Late in the third quarter, Steelers linebacker James Farrior (who finished the game with eight tackles and 2.5 sacks) sacked Manning at the Colts 1-yard line on third down, and Randle El returned Hunter Smith's ensuing punt 20 yards to the Indianapolis 30. Five plays later, Jerome Bettis scored a 1-yard touchdown run, making the score 21–3. But this time, Indianapolis struck back, driving 72 yards in six plays and scoring with Manning's 50-yard touchdown pass to tight end Dallas Clark. During the drive, Manning infamously waved off the punt team being sent on the field by Dungy on 4th & 2 at the Colts 36 yard line, which Dungy allowed; the ensuing snap led to a 13-yard pass play to Brandon Stokley to eventually set up Clark's touchdown. The Steelers were forced to punt on their ensuing drive, but only after taking over seven minutes off the clock, leaving just 6:03 left in the game by the time Indianapolis got the ball back.

One play after the punt, an interception by Pittsburgh safety Troy Polamalu was overturned by instant replay (a reversal that the league would later admit was a mistake). Taking advantage of his second chance, Manning completed a 9-yard pass to Clark, a 20-yard pass to Marvin Harrison, and a 24-yard pass to Reggie Wayne, moving the ball to the Steelers 3-yard line. Running back Edgerrin James finished the drive with a 3-yard touchdown run, and then Manning threw a pass to Wayne for a successful 2-point conversion, cutting the Colts deficit to 21–18. The Steelers were forced to punt on their ensuing drive. But with 1:20 left in the game, Manning was sacked on fourth and 16 by Joey Porter at the Colts' 2-yard line, and the ball was turned over to the Steelers on downs.

Bettis's fumble

At this point, the game appeared to be over. However, the Steelers were forced to advance the ball towards another score instead of taking a quarterback kneel because the Colts still had all three timeouts remaining. A field goal would put the Steelers up by six and force the Colts to score a touchdown, while a touchdown would essentially seal the win for Pittsburgh. A forward pass ran the risk of an interception, and with the Steelers only needing two yards to score, combined with Bettis' historically low fumble percentage, the Steelers opted to run the ball in for the game-winning score.

But on Pittsburgh's first play, in which Bettis tried to punch it in for an insurance touchdown, he fumbled for the first time all season when linebacker Gary Brackett popped it from Bettis' hands with his helmet.
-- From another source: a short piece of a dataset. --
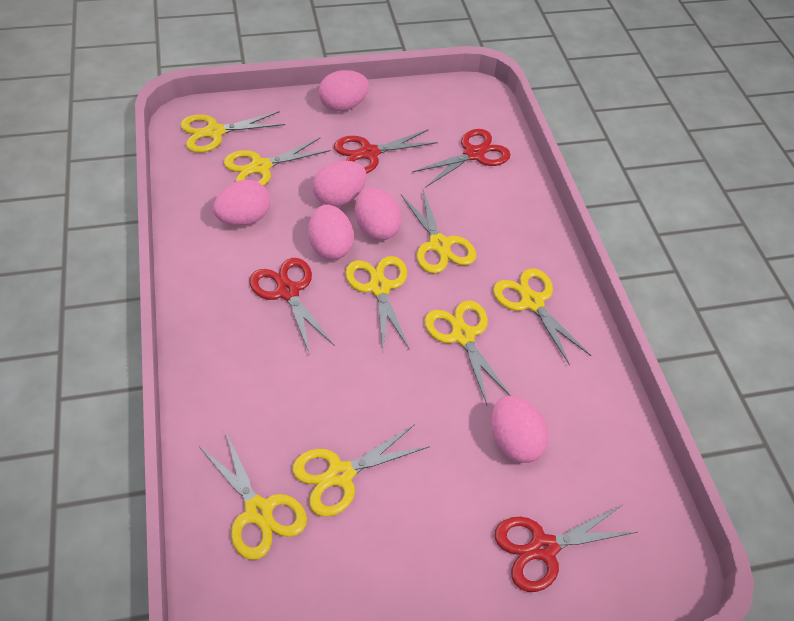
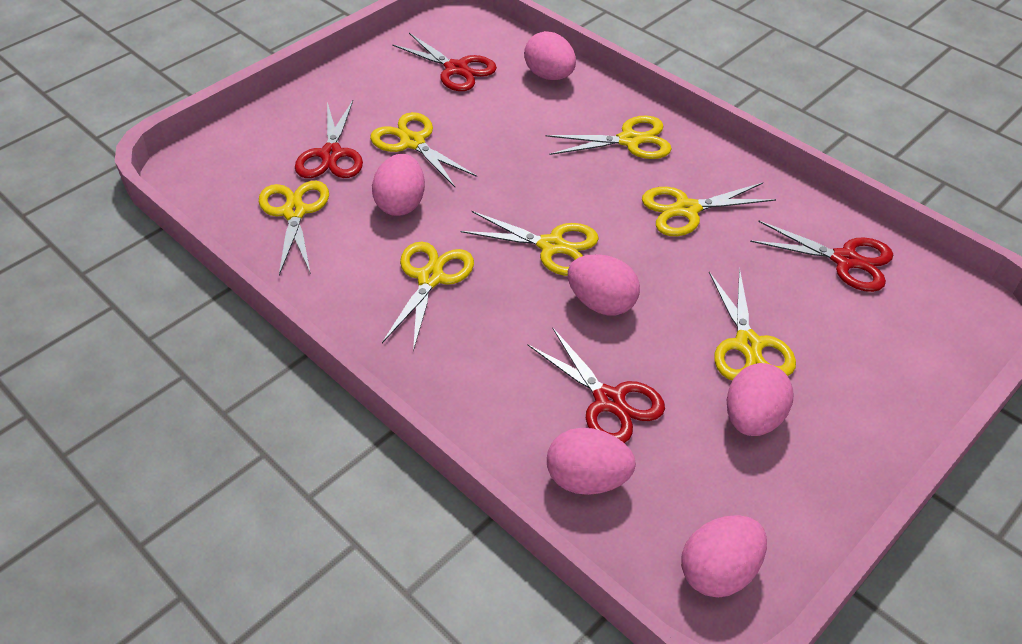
yellow scissors: 8 -> 7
Indianapolis defensive back Nick Harper recovered the ball and appeared to be on his way for an Indy touchdown that would have given the Colts the lead when Roethlisberger barely made a season saving tackle at the Colts' 42-yard line, recovering from getting spun around to grab Harper's ankle, which brought him down; Jerame Tuman downed Harper to end  the play.

Eventually, the Colts then advanced to the Pittsburgh 28-yard line, but key stops by rookie Bryant McFadden while trying to go for a touchdown forced the Colts to go for a field goal. However, Vanderjagt, who had been perfect at home in the playoffs, subsequently missed a 46-yard game-tying field goal attempt wide right with 17 seconds left and evoking another infamous postseason moment, and the Steelers ran out the clock. Vanderjagt, who took his helmet off on the field and threw it down in disgust, would be penalized for unsportsmanlike conduct.

Aftermath

Pittsburgh
The Steelers, buoyed by the momentum of pulling off one of the biggest upsets in NFL history, went to Denver to defeat the Broncos 34–17, giving head coach Bill Cowher his first win in the AFC Championship Game on the road and his only decisive win in the games, having previously played the game at home five times (1994, 1995, 1997, 2001, & 2004) losing four of those matchups and only winning the 1995 AFC Championship Game (coincidentally against the Colts) on a dropped Hail Mary pass by then-Colts quarterback Jim Harbaugh to Aaron Bailey. The Steelers advanced to Super Bowl XL, their first Super Bowl appearance since Super Bowl XXX ten years prior. The Steelers defeated the Seattle Seahawks 21–10 to win their fifth Vince Lombardi Trophy and the first since the Steelers dynasty years of the 1970s. Bettis retired immediately after the game and was inducted into the Pro Football Hall of Fame in 2015; Cowher resigned one year later after 15 seasons as Steelers head coach and was elected into the Pro Football Hall of Fame himself in 2020.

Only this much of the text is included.